Slave libel claim dismissed

Proceedings over book dismissed following failure to pay security for costs

Libel proceedings over a book that recounted an account of slavery at the hands of a former Sudanese diplomat and his wife were dismissed at the High Court today following the failure by the Claimants to gain an extension of time to pay a court-ordered security of £375,000.


Abdel Mahmoud Al-Koronky and his wife Hanan Ibrahim Mohammed had brought proceedings over a book, Slave, published by Time-Life Entertainment. The book, co-written by the second Defendant, Damien Lewis, was an autobiographical account by Mende Nazer of her original abduction as a young girl from her home town in the Nuba mountains and alleged that she had later been sold into slavery and later ended up working for the Claimants in their home in London.


In July 2005, Mr Justice Eady ordered the Claimants, who had returned to the Sudan, to provide security for the Defendants’ costs in the sum of £375,000. An appeal by the Claimants against this order was dismissed by the Court of Appeal in July 2006. Following a failed attempt to appeal to the House of Lords, the security was required to be paid by 29 December 2006.

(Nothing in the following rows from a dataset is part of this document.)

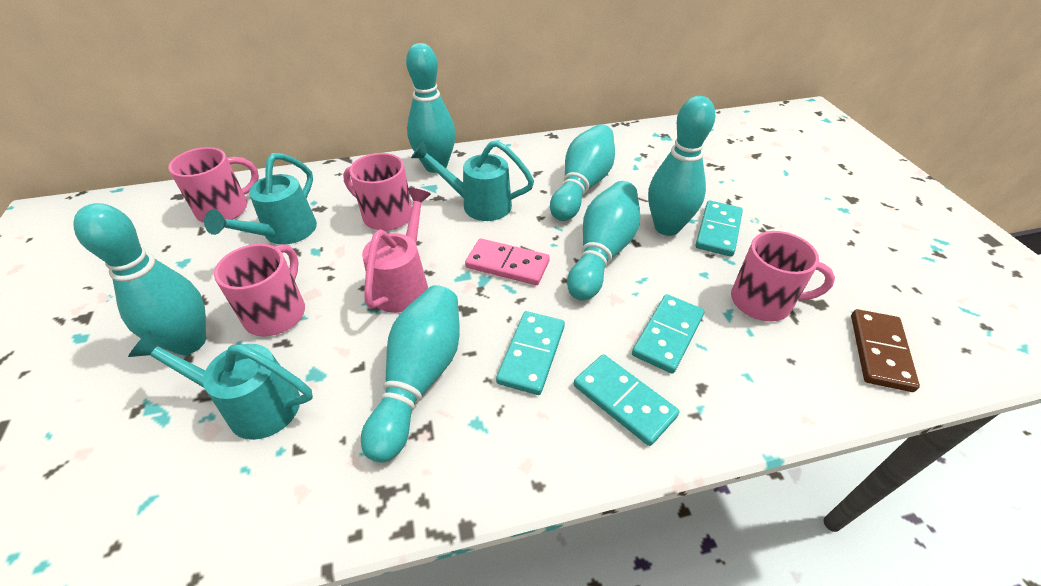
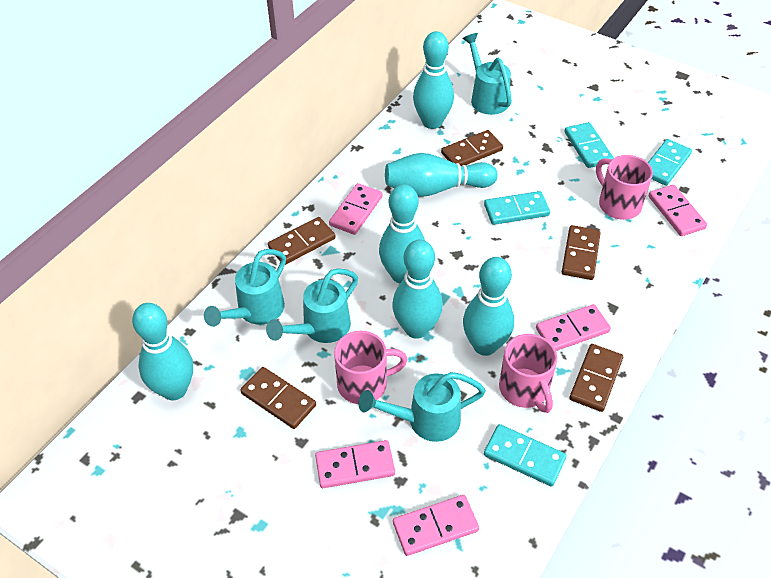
brown domino: 1 -> 5
pink domino: 1 -> 5
pink mug: 4 -> 3
pink watering can: 1 -> 0
turquoise watering can: 3 -> 4

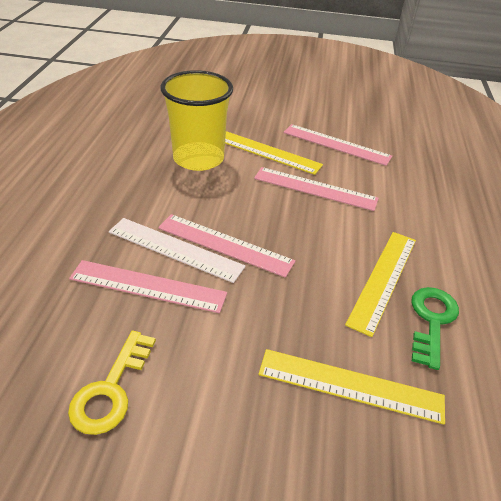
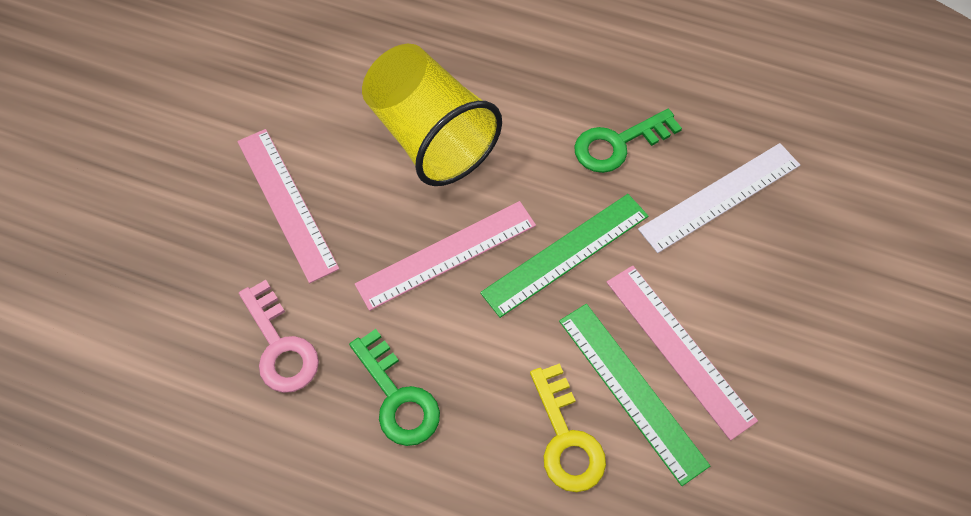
green key: 1 -> 2
green ruler: 0 -> 2
pink key: 0 -> 1
pink ruler: 4 -> 3
yellow ruler: 3 -> 0

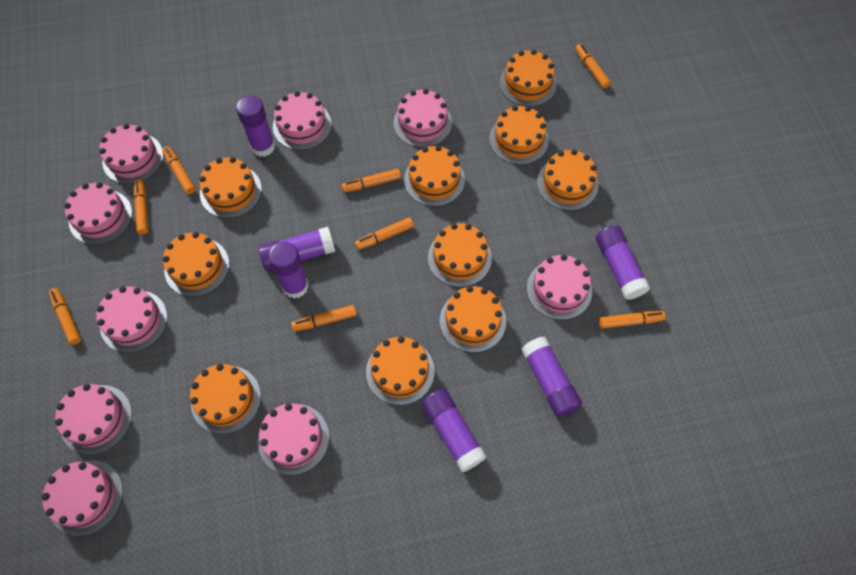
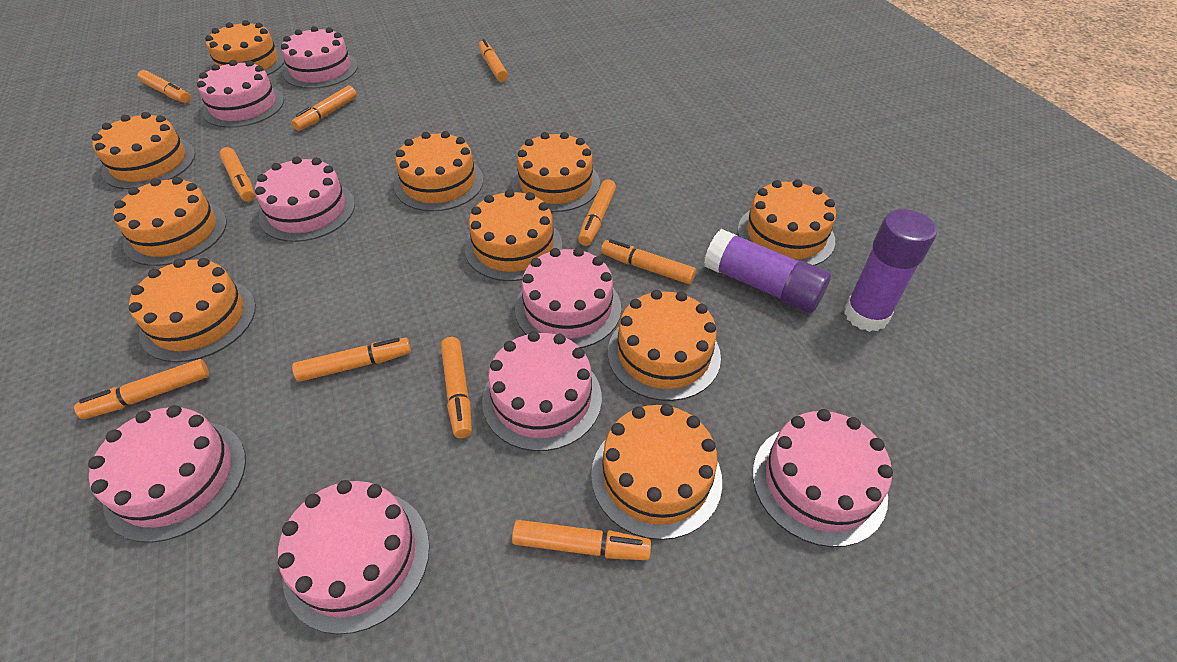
orange marker: 8 -> 10
pink cake: 9 -> 8
purple glue stick: 6 -> 2

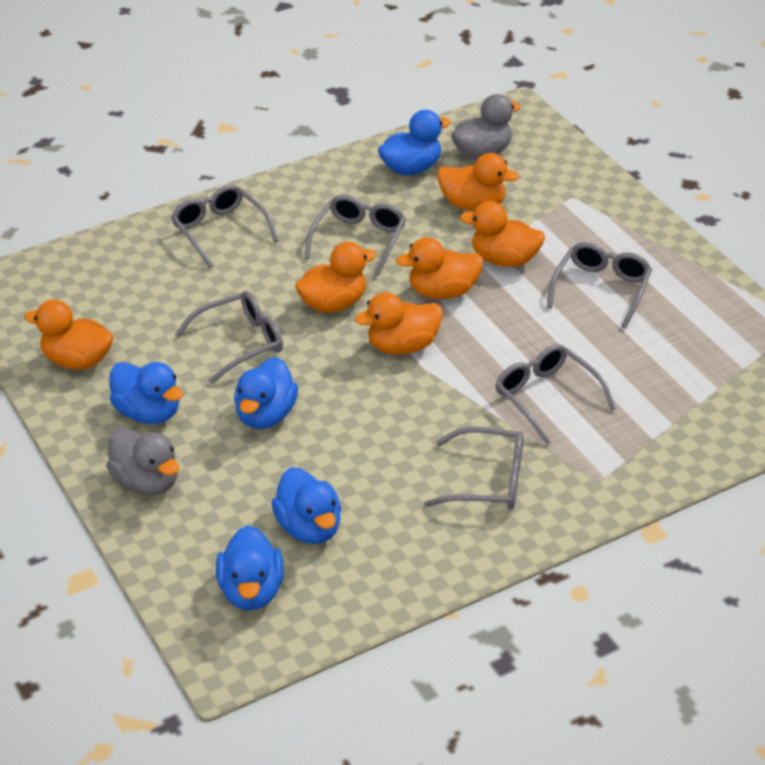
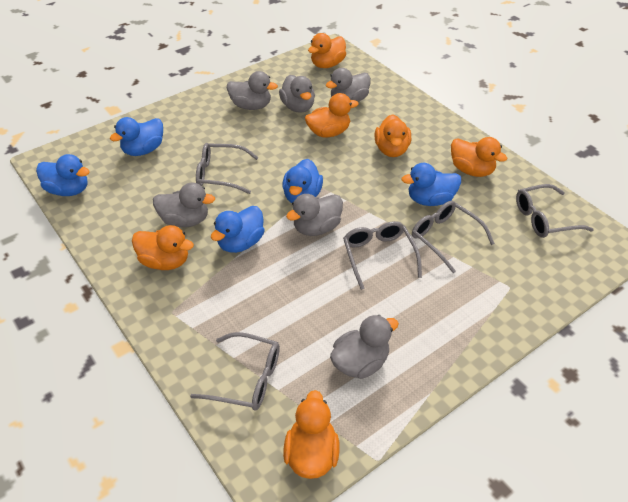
grey duck: 2 -> 6
grey glasses: 6 -> 5

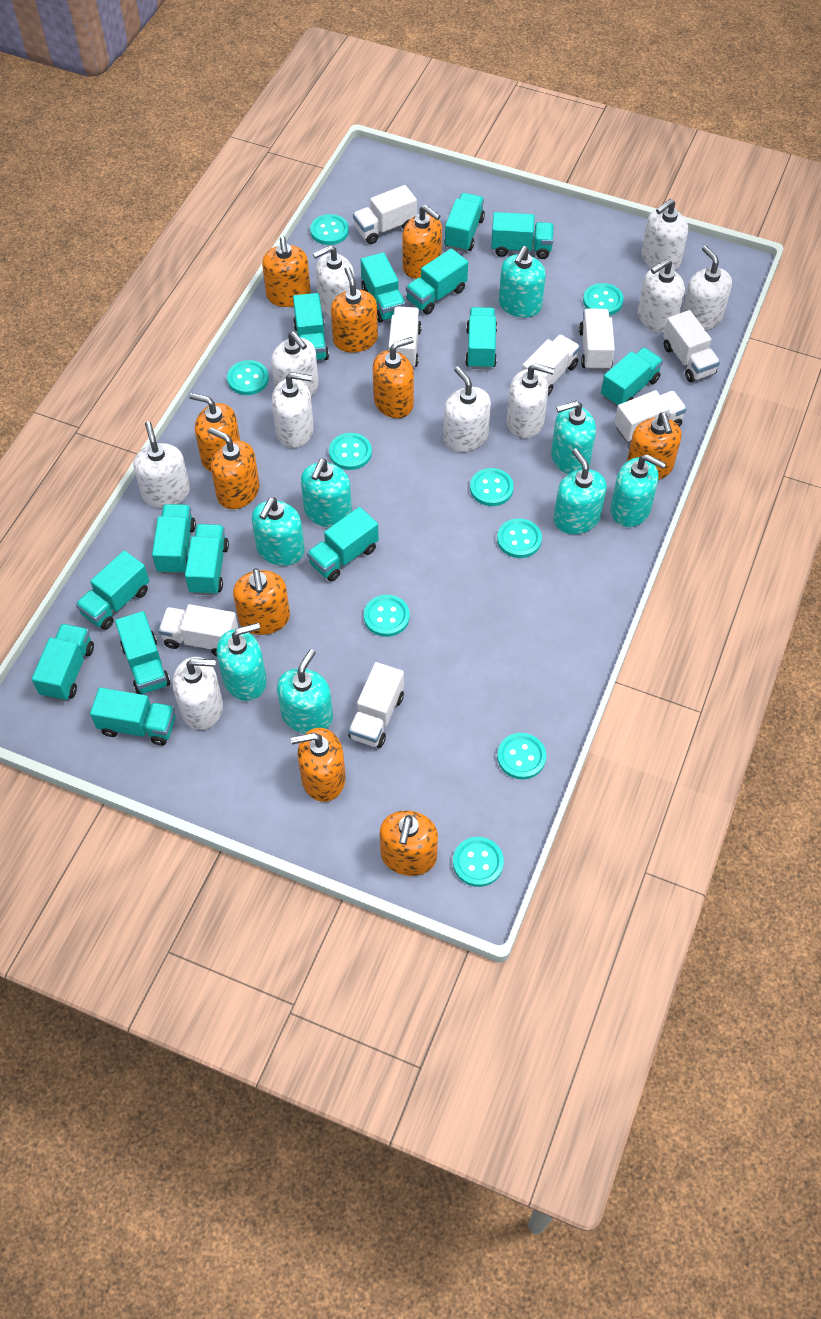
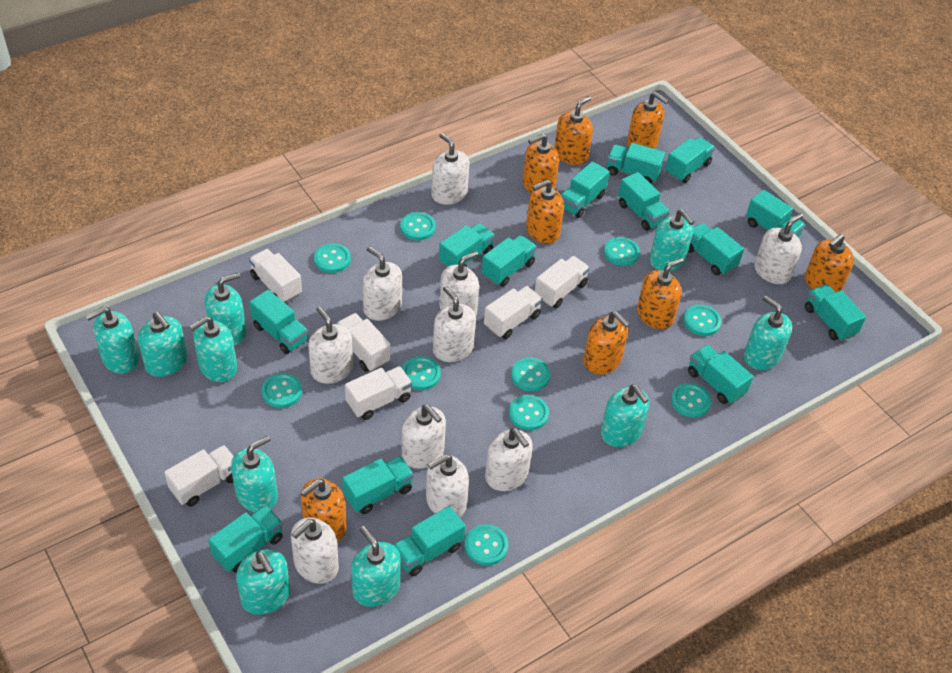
orange soap dispenser: 10 -> 8
turquoise button: 9 -> 10
turquoise soap dispenser: 8 -> 10
white truck: 8 -> 6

The Claimants told the Court that they had managed to raise the money with the help of the Sudanese Bar Association through a number of loans from organisations which included a Sudanese Trade Union body and a Sudanese Legal Aid organisation. However, the money had not been received by their solicitors until some 10 days after the payment was due.


Rejecting the application for an extension of time to pay the money into court, Mr Justice Eady found that there was a complete lack of documentation establishing the provenance of the money, which had been raised and transferred in cash. An opinion obtained by the Defendants suggested that circumstances in which the money had been raised and the lack of documentation gave rise to concerns under the Proceeds of Crime Act 2002.


The judge criticised the Claimants for their continuing lack of candour in their failure to inform the House of Lords about the fund-raising drive to raise the security which was taking place while their appeal from the Court of Appeal decision was pending.


Dismissing the Claimants’ claim and entering judgment for the Defendants, the Judge said:


“I come to this conclusion with genuine regret, because it would plainly be more satisfactory if these grave issues could be resolved on the merits, but I cannot force the Defendants to go on incurring these huge costs without any prospect of recover. It would mean that there would be complete inequality of arms, in the sense that the Claimants would be effectively immune from any cost disciplines imposed on parties to litigation by the CPR.”


The Claimants were refused permission to appeal and were ordered to pay £100,000 on account of the costs of the action.


5RB‘s Adrienne Page QC and Matthew Nicklin (instructed by RPC) acted for the Defendants.